Quite apart from it being wrong in principle, I am absolutely certain that HMRC (like any other organisation) will make mistakes (see recent press regarding private debt collectors).  I am not saying they will do it on a vast scale, but publicity recently on tax credit debts and prior PAYE errors, suggests that mistakes can and will happen.

MPs, suppose you vote for the measure and then one of your constituents loses his business/marriage/health/commits suicide because of a raid on his wife’s account, which then leads to job losses…

Are these HMRC powers necessary or proportionate?  I think not, and commend the Taxation Articles  (May 29) “Just Say No” and “Departmental raid on the downtrodden”.

Wise HMRC personnel ought to campaign against taking too much power as well.  Adverse publicity caused by a bad case or cases (which statistically must be likely to happen) must surely have a much worse impact on overall compliance than any marginal benefit through acting to curtail current appeal rights.  The publicity contrast on the apparent abuse of power in that situation would be easy and profound.
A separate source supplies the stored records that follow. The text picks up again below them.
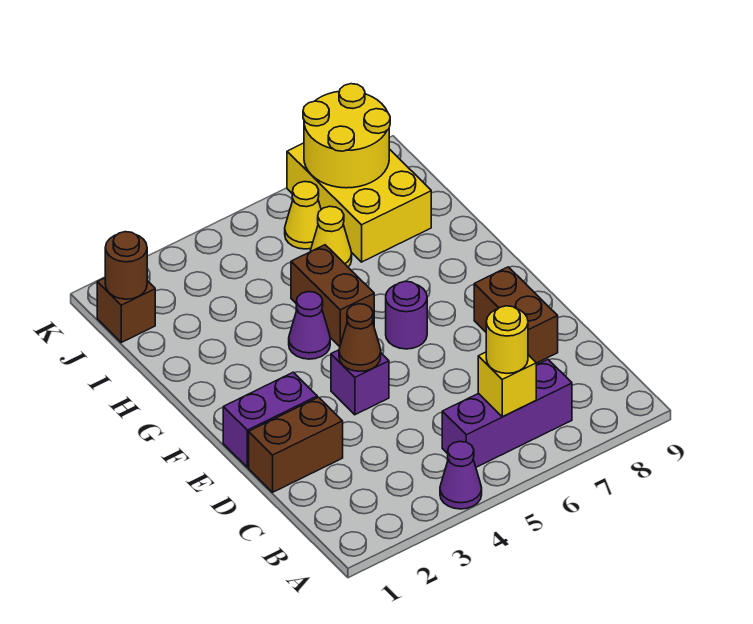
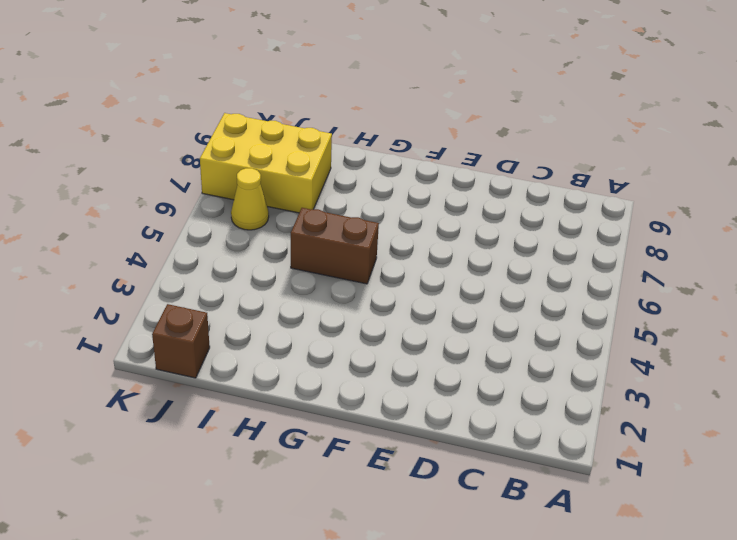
none -> purple cone A4 level 1
none -> purple brick B5:B7 level 1
none -> brown brick D1:D2 level 1

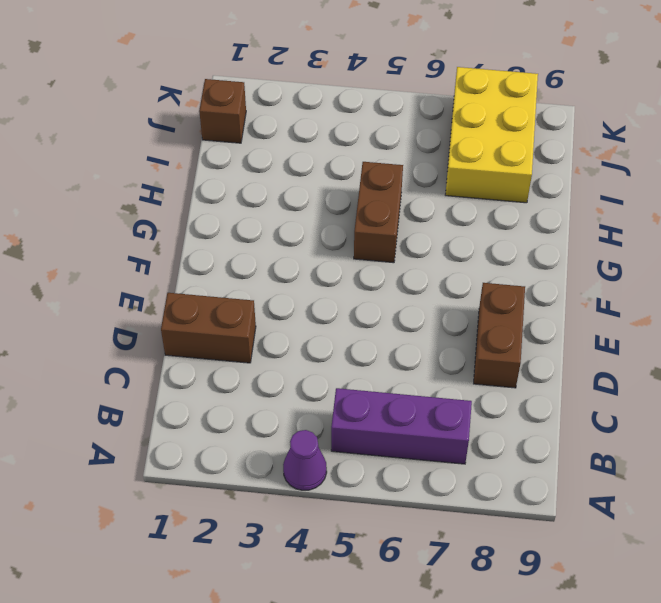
none -> purple brick E1:E2 level 1
none -> purple brick E4 level 1
none -> purple round brick F6 level 1

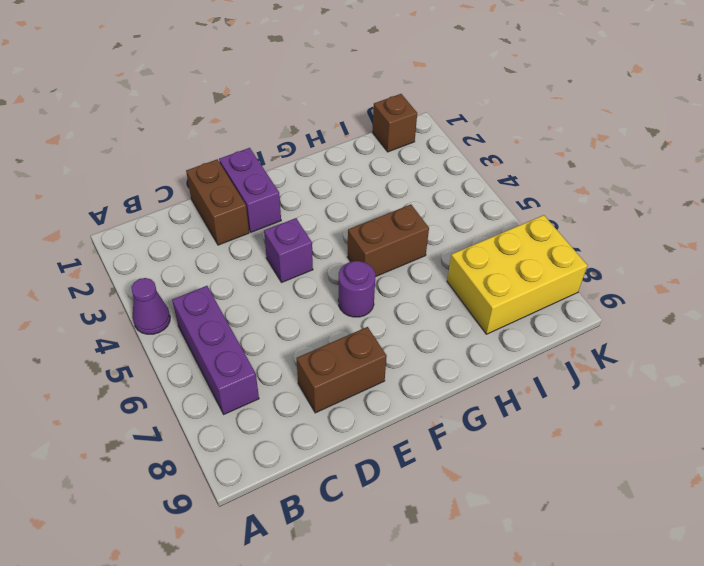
none -> purple cone G4 level 1
none -> yellow cone I6 level 1
none -> yellow cone J6 level 1

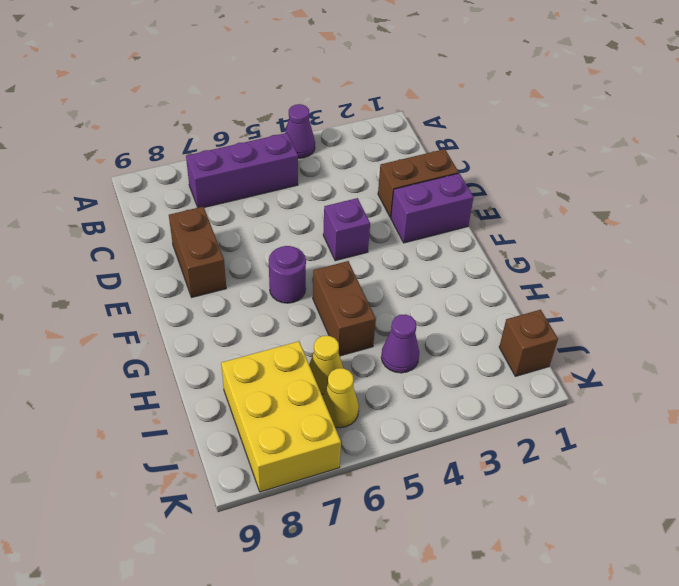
purple cone I4 level 1 -> purple cone G4 level 1
none -> yellow brick B6 level 2
none -> brown cone E4 level 2
none -> brown round brick J1 level 2

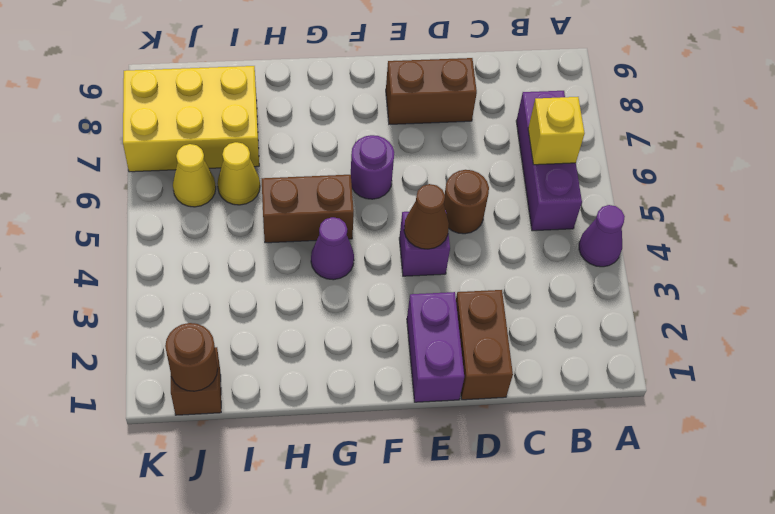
brown round brick D5 level 1 -> none
none -> yellow round brick J7:K8 level 2
none -> yellow round brick B6 level 3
I liked HM Inland Revenue.  They were civilised, sophisticated and well trained.  (I did used to work for them!)  I was nervous of HM Customs and Excise who seemed to be (I generalise) trained to hide behind rocks, shoot people and indulge in intimate body cavity searches – probably essential, but not a subject for normal, civilised commerce.  Then they merged and were given lots of new powers, responsibilities and centralised computer projects.

From having a foothold in every town through local Tax Districts (systematically closed some time ago) we now learn that even the centralised Help centres are to be closed down.  Inevitably, this will make HMRC appear more remote.  I think this is bad for the taxpayer, the country and indeed HMRC.

It is brought about by ‘wrong thinking’ in misnaming taxpayers as ‘customers’.  Sensible business strategies may focus on the 80-90% of core customers to make a business successful.  (Tesco are unlikely to offer tailor made Purdey shotguns at the end of a frozen food aisle).  However, HMRC has to work for all taxpayers, even those in unusual circumstances.  This is not easy, but having worked with people in various European jurisdictions my view is the general level of compliance in the UK is significantly higher than many other European states.  This is a huge benefit to society as a whole, but it is a tender beast, surviving through the public view of perceived fairness of action and local involvement.

Please do not turn Darren into a nasty man with a long dark mac raiding personal bank accounts.  HMRC do not need more powers.  They need more trained personnel to enforce existing powers consistently and fairly.

Give Darren more friends not powers!